2025 One Hertz Challenge: The Easy Way To Make A Nixie Tube Clock

August 7, 2025 by Lewin Day 3 Comments

Let’s say you want to build a Nixie clock. You could go out and find some tubes, source a good power supply design, start whipping up a PCB, and working on a custom enclosure. Or, you could skip all that, and just follow [Simon]’s example instead.

The trick to building a Nixie clock fast is quite simple — just get yourself a frequency counter that uses Nixie tubes for the display. [Simon] sourced a great example from American Machine and Foundry, also known as AMF, the company most commonly associated with America’s love of bowling.

The frequency counter does one thing, it counts the number of pulses in a second.

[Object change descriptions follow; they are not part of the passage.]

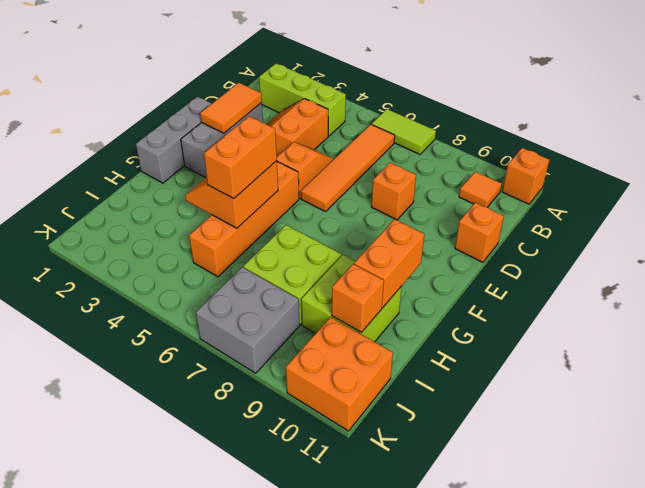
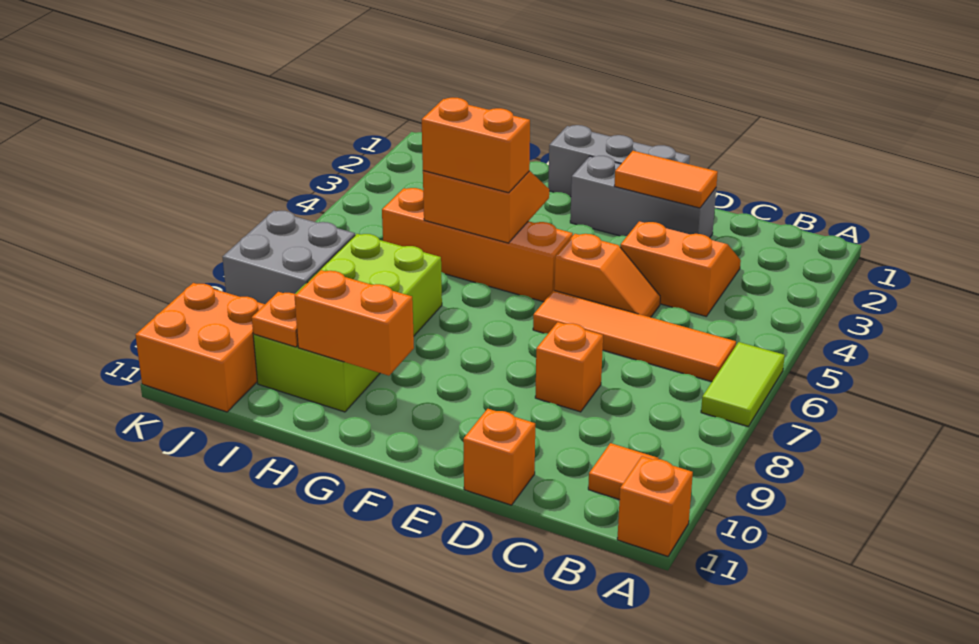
lime brick B2:B4 level 1 -> none
orange brick I10 level 2 -> orange plate I10 level 2

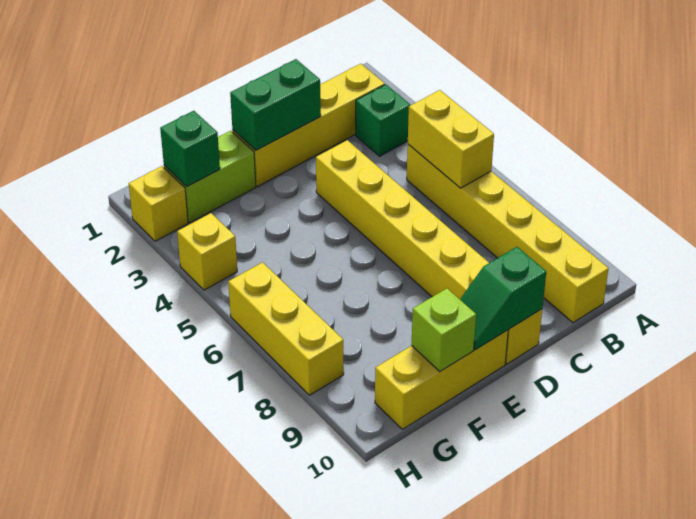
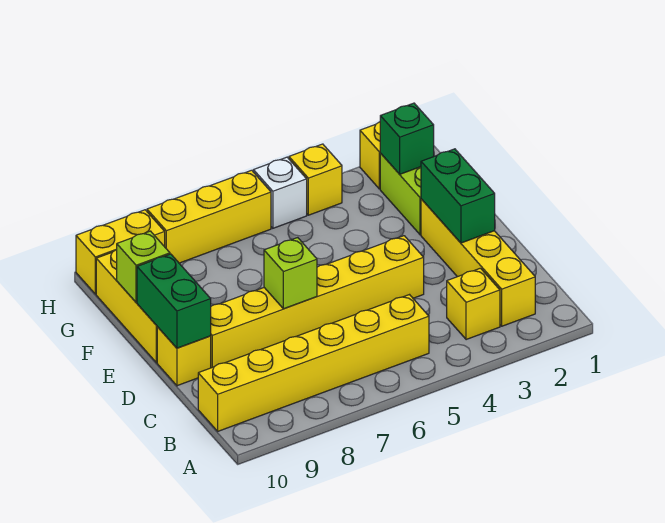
green brick B3 level 1 -> yellow brick B3 level 1
yellow brick B5:B6 level 2 -> yellow brick H9:H10 level 1
none -> lime brick D7 level 2
green slope D10:E10 level 2 top D -> green brick D10:E10 level 2
none -> white brick H5 level 1

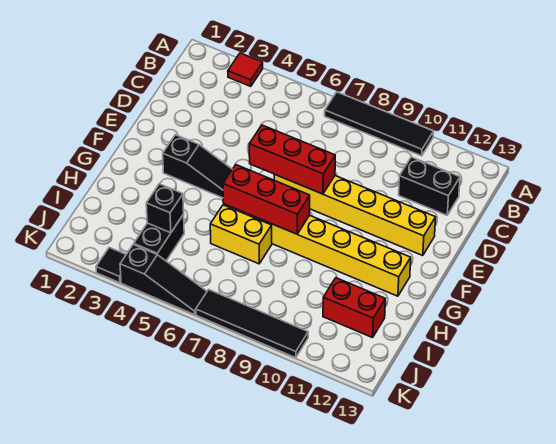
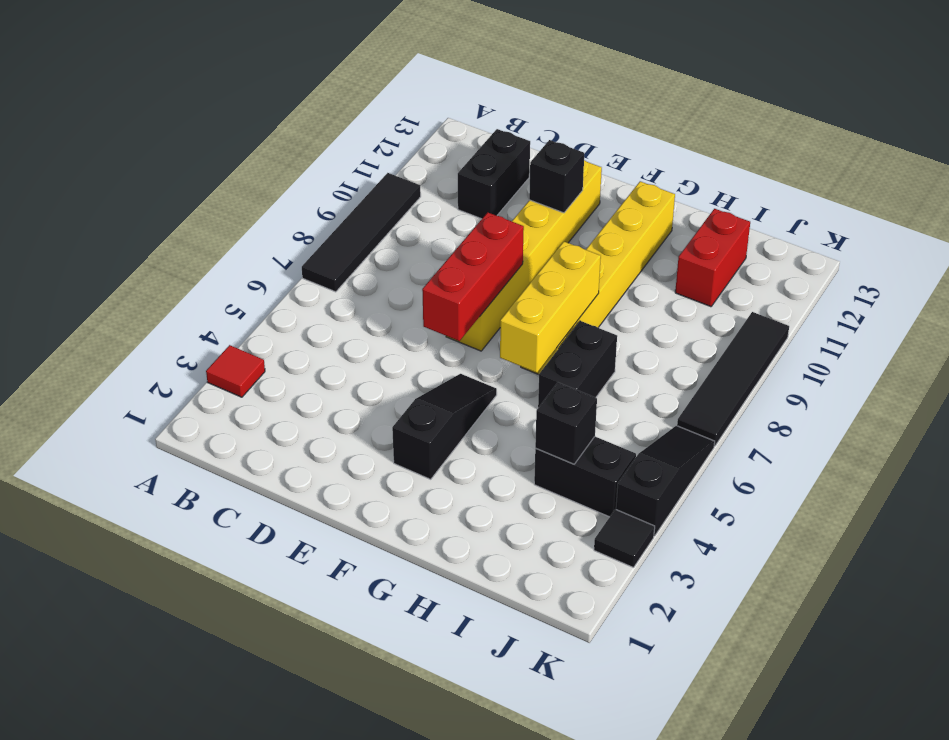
none -> black brick E11 level 2
red brick G6:G8 level 2 -> yellow brick G6:G8 level 2
yellow brick H6:H7 level 1 -> black brick H6:H7 level 1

Thus, if you squirt the right number of pulses to represent the time — say, 173118 pulses to represent 5:31 PM and 18 seconds — the frequency counter effectively becomes a clock. To achieve this, [Simon] just hooked an ESP32 up to the frequency counter and programmed it to get the current time from an NTP time server. It then spits out a certain number of pulses every second corresponding to the current time. The frequency counter displays the count… and there you have your Nixie clock!

It’s quick, dirty, and effective, and a sweet entry to our 2025 One Hertz Challenge. We’ve had some other great entries, too, like this nifty hexadecimal Unix clock, and even some non-horological projects, too!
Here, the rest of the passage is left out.